Marc-Gilbert Sauvajon (25 September 1909, Valence, Drôme – 15 April 1985, Montpellier) was a French film director, script-writer, playwright and author.

After studying law, he was made chief editor of the daily newspaper Sud-Est. He founded the journal Valence-Républicain.

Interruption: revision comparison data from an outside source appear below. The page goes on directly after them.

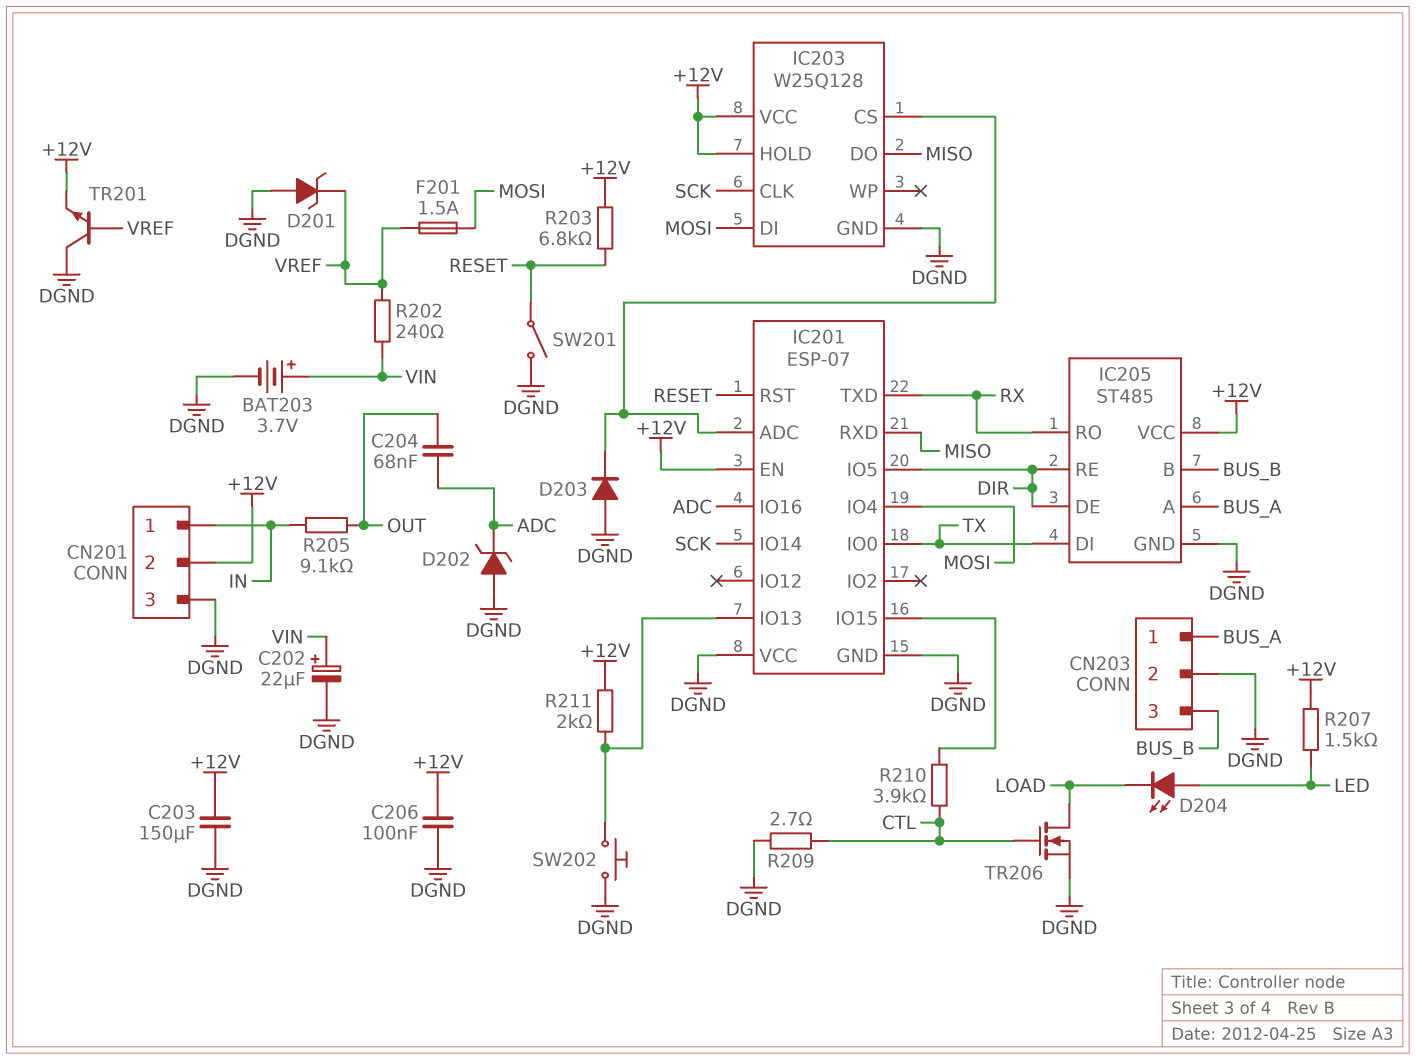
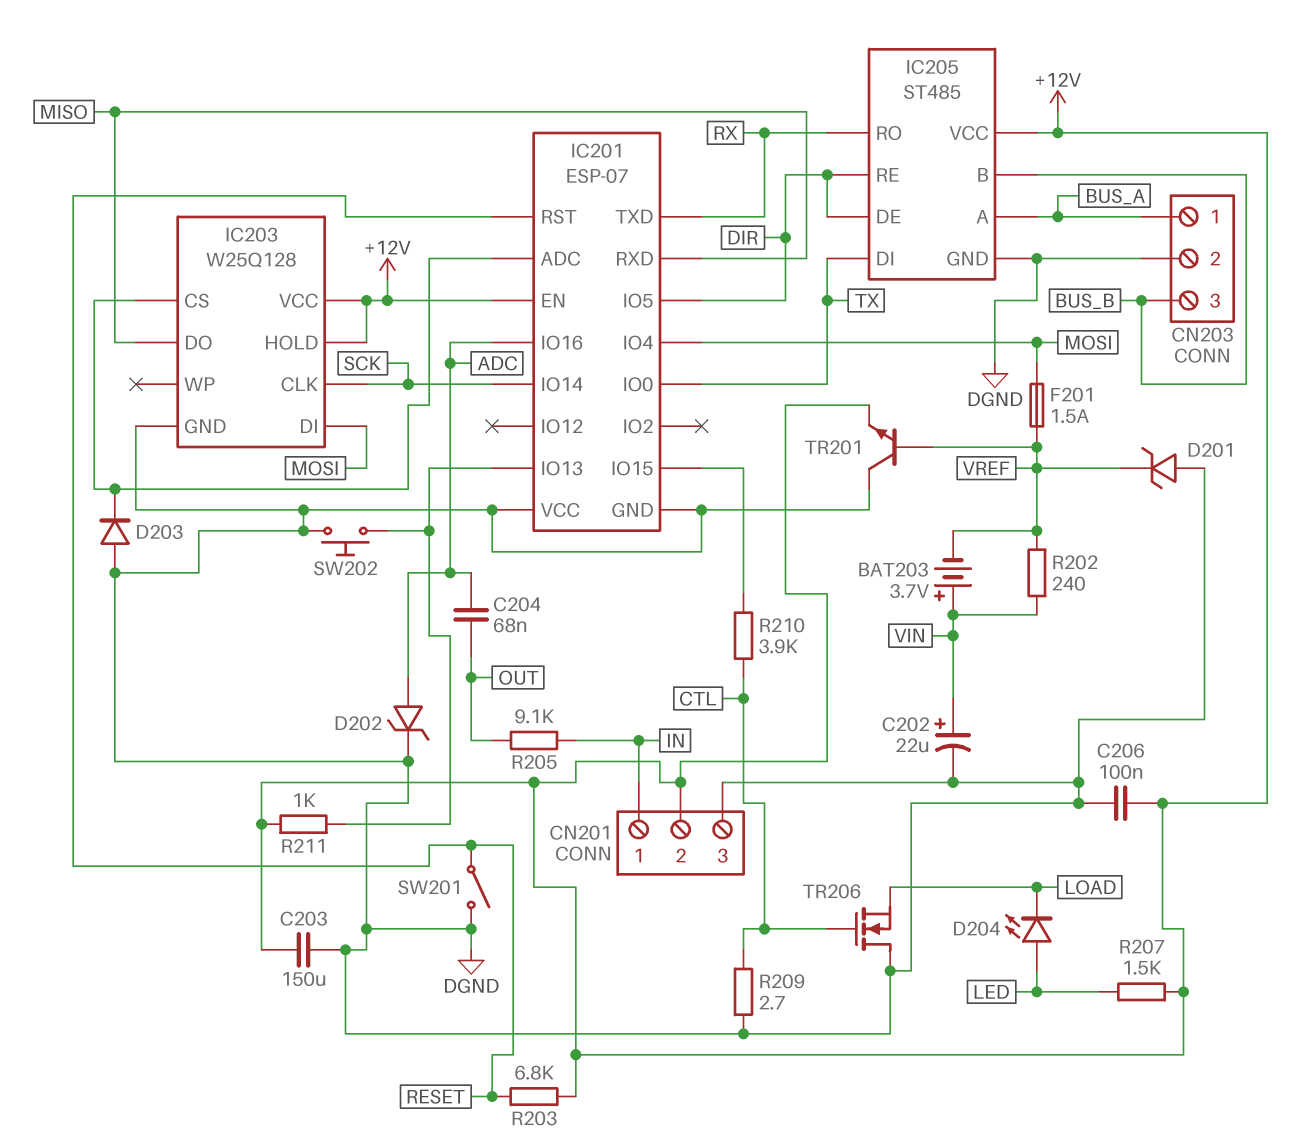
BAT203: 3.7V (plus VIN, minus DGND) -> 3.7V (plus VIN, minus VREF)
D202: zener (A DGND, K ADC) -> zener (A ADC, K DGND)
R211: 2k (+12V, IC201/IO13) -> 1k (+12V, IC201/IO13)
TR206: NMOS (G CTL, D LOAD, S DGND) -> NMOS (G CTL, D DGND, S LOAD)

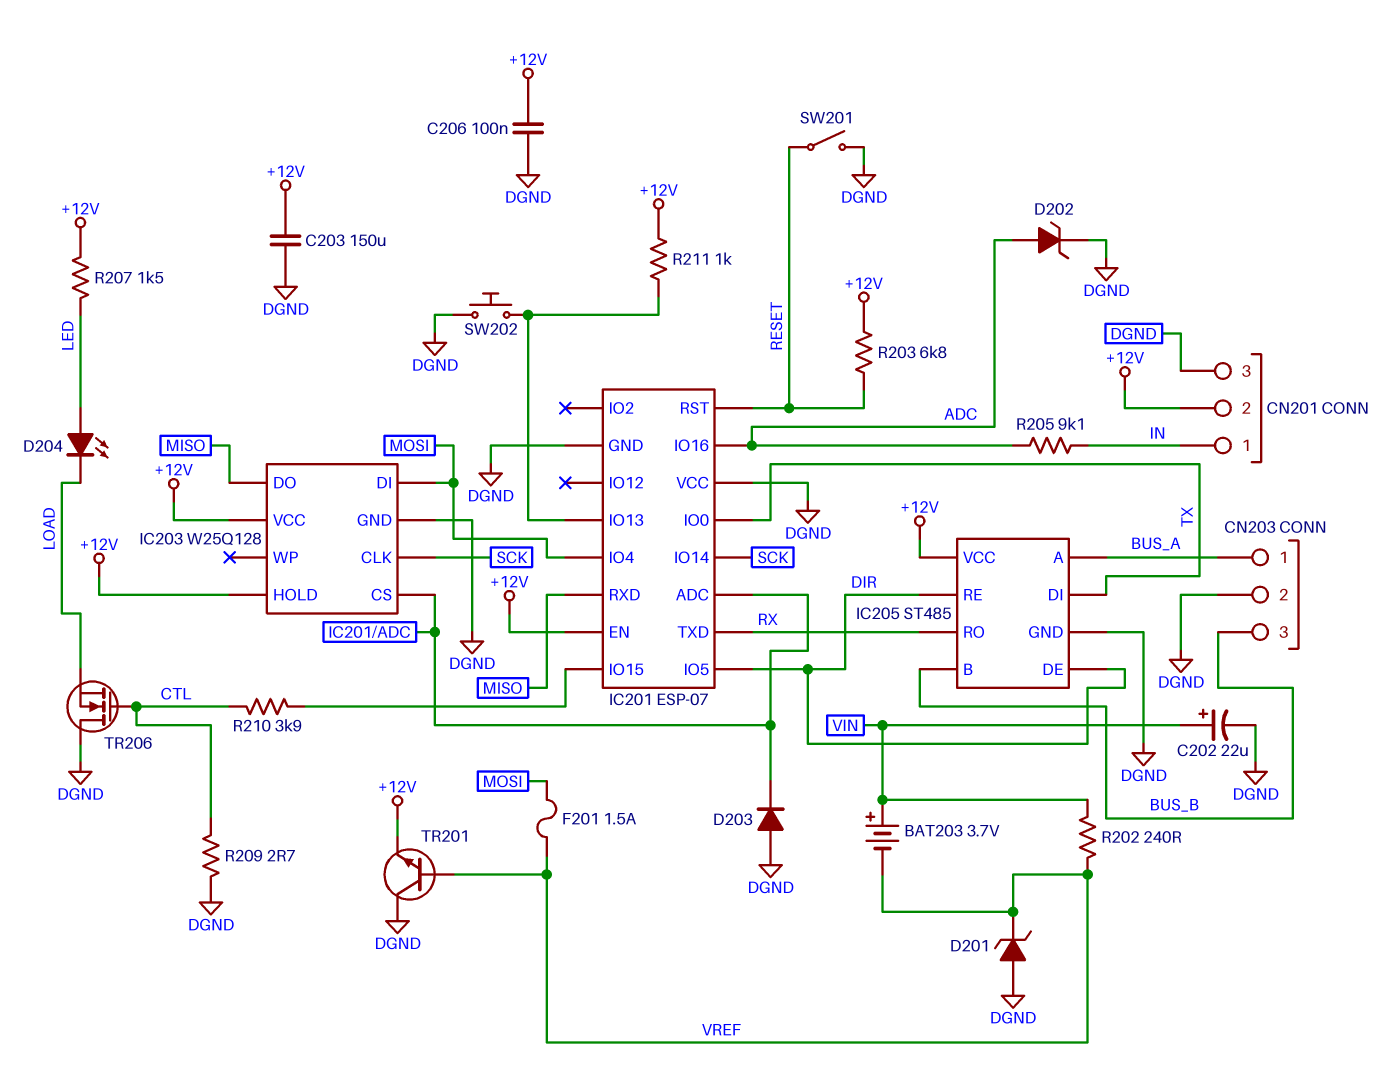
C204: 68nF (ADC, OUT) -> none
R205: 9.1k (IN, OUT) -> 9.1k (ADC, IN)

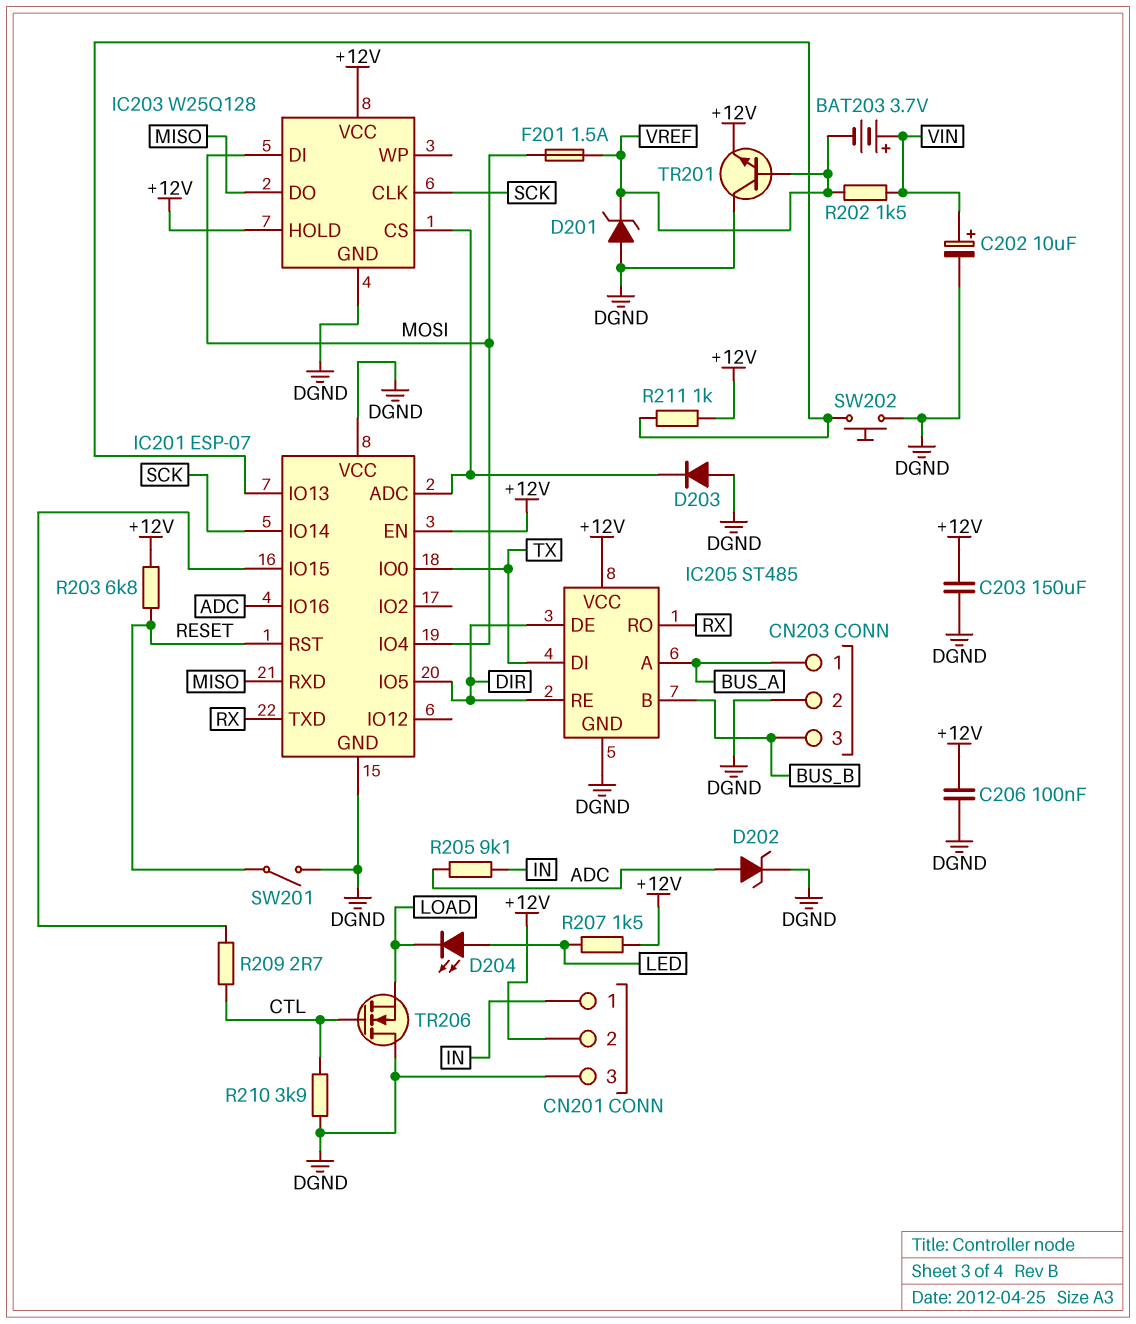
C202: 22uF (plus VIN, minus DGND) -> 10uF (plus VIN, minus DGND)
R202: 240 (VIN, VREF) -> 1.5k (VIN, VREF)
R209: 2.7 (CTL, DGND) -> 2.7 (CTL, IC201/IO15)
R210: 3.9k (CTL, IC201/IO15) -> 3.9k (CTL, DGND)

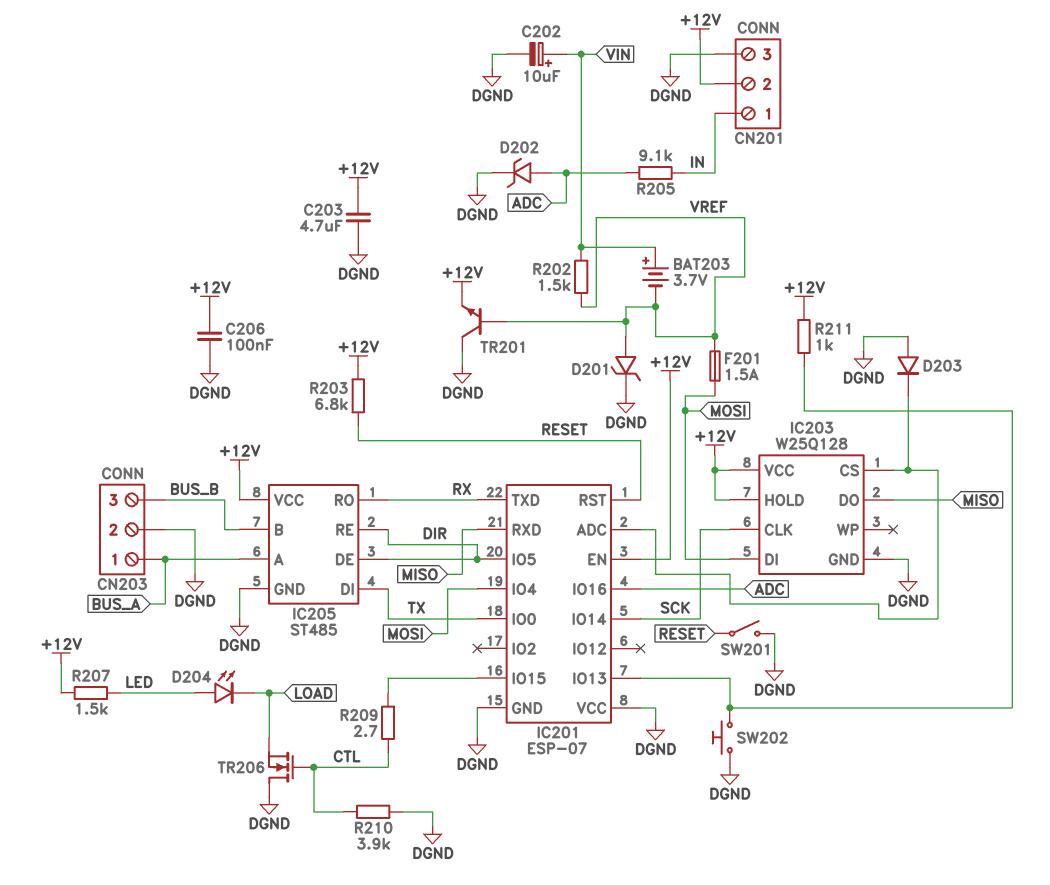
C203: 150uF (+12V, DGND) -> 4.7uF (+12V, DGND)
D201: zener (A DGND, K VREF) -> zener (A VREF, K DGND)

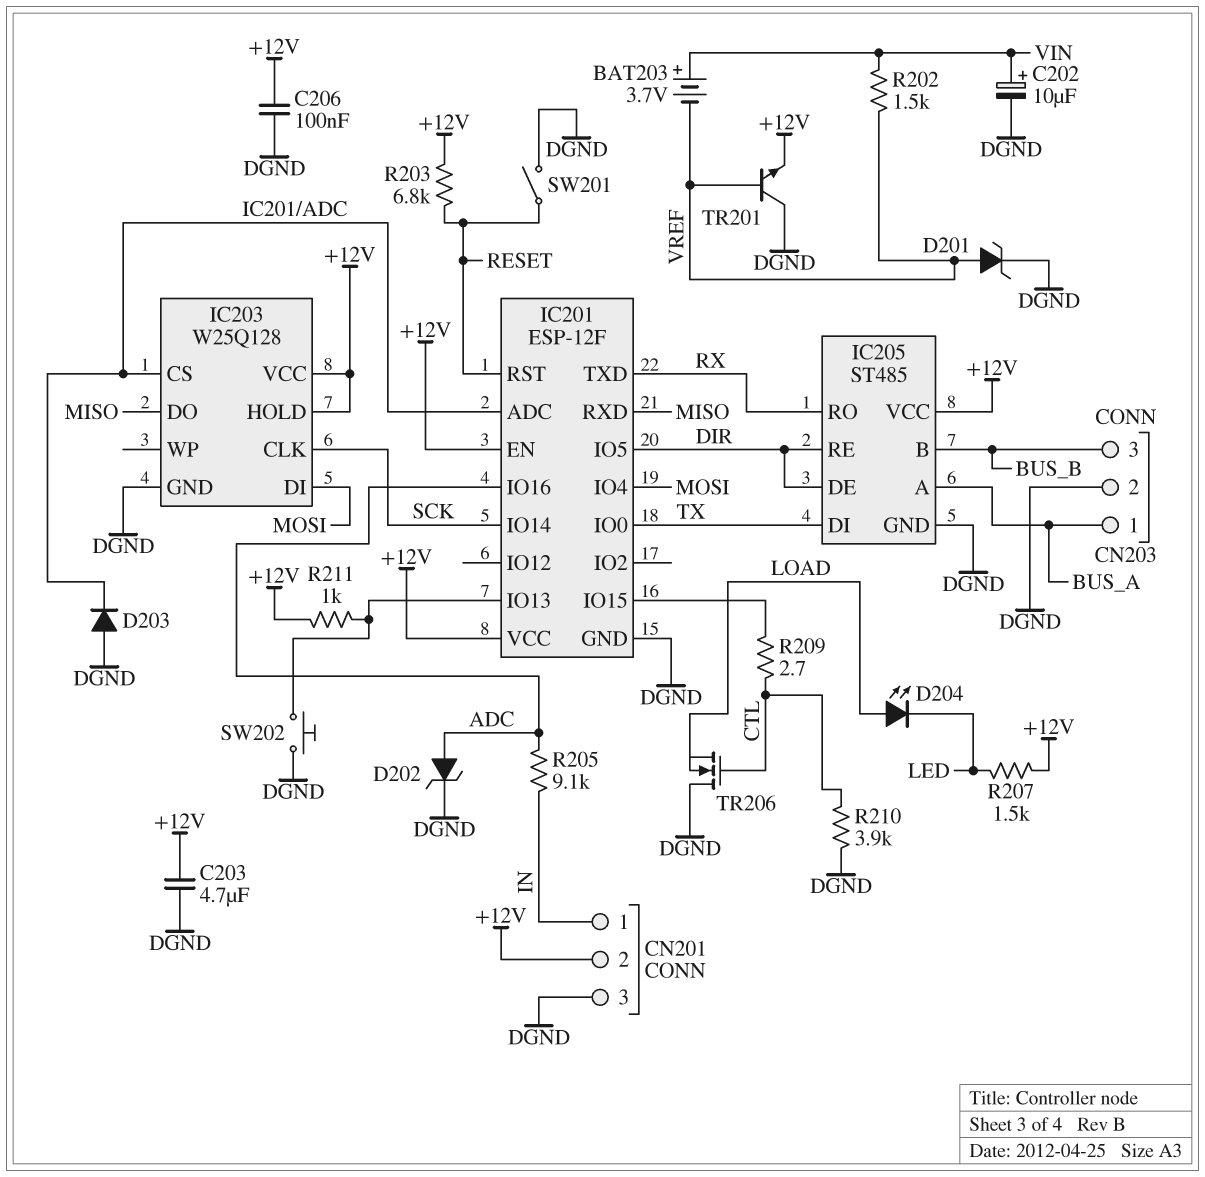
D204: LED (A LED, K LOAD) -> LED (A LOAD, K LED)
F201: 1.5A (MOSI, VREF) -> none
IC201: ESP-07 -> ESP-12F
IC201 pin VCC: DGND -> +12V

His play "All in the Family", adapted by Victor Wolfson, was given its first performance at the Strand Theatre, London on 17 June 1959. It was directed by Norman Marshall and designed by Paul Mayo. The cast consisted of Maxine Audley, Donald Sinden, Andre Morell, Brian Oulton, Peggy Thorpe-Bates, Michael Logan, Vanda Godsell, Pauline Knight, Virginia Maskell, Mary Powell, Douglas Malcom and Philip Ashley.

== Plays ==
- 1939 : L'Amant de paille
- 1945 : Au petit bonheur
- 1951 : Tapage nocturne (All in the Family)
- 1953 : Treize à table
- 1953 : Adorable Julia, based on Guy Bolton's play Theatre (1941), based on the novel Theatre (1937) by W. Somerset Maugham
- 1979 : Je veux voir Mioussov by Marc-Gilbert Sauvajon and Valentin Kataev, produced by Jacques Fabbri, at the Théâtre du Palais-Royal and the Théâtre des Variétés in 1980

==Selected filmography==
- Happy Go Lucky, directed by Marcel L'Herbier (France, 1946, based on the play Au petit bonheur)
- The Straw Lover, directed by Gilles Grangier (France, 1951, based on the play L'Amant de paille)
- Tapage nocturne, directed by Marc-Gilbert Sauvajon (France, 1951, based on the play Tapage nocturne)
- Thirteen at the Table, directed by André Hunebelle (France, 1955, based on the play Treize à table)
- Adorable Julia, directed by Alfred Weidenmann (West Germany, 1962, based on the play Adorable Julia)

=== Screenwriter ===
- Vautrin, directed by Pierre Billon (1943)
- Goodbye Darling, directed by Raymond Bernard (1946)
- The Sea Rose, directed by Jacques de Baroncelli (1946)
- Once is Enough, directed by Andrée Feix (1946)
- Third at Heart, directed by Jacques de Casembroot (1947)
- Sybille's Night, directed by Jean-Paul Paulin (1947)
- The Great Maguet, directed by Roger Richebé (1947)
- Impeccable Henri, directed by Charles-Félix Tavano (1948)
- Woman Without a Past, directed by Gilles Grangier (1948)
- My Seal and Them, directed by Pierre Billon (1951)
- My Friend Oscar, directed by Åke Ohberg (1951)
- The Little Cardinals, directed by Gilles Grangier (1951)
- The Prettiest Sin in the World, directed by Gilles Grangier (1951)
- The Case Against X, directed by Richard Pottier (1952)
- Imperial Violets, directed by Richard Pottier (1952)
- A Woman's Treasure, directed by Jean Stelli (1953)
- Michel Strogoff, directed by Carmine Gallone (1956)
- Women Are Like That, directed by Bernard Borderie (1960)
- The Triumph of Michael Strogoff, directed by Viktor Tourjansky (1961)
- Shéhérazade, directed by Pierre Gaspard-Huit (1963)
- Your Turn, Darling, directed by Bernard Borderie (1963)
- Duck in Orange Sauce, directed by Luciano Salce (1975)

=== Director ===
- The Cupid Club (1949)
- The King (1949)
- My Friend Sainfoin (1950)
- Just Me (1950)
- Tapage nocturne (1951)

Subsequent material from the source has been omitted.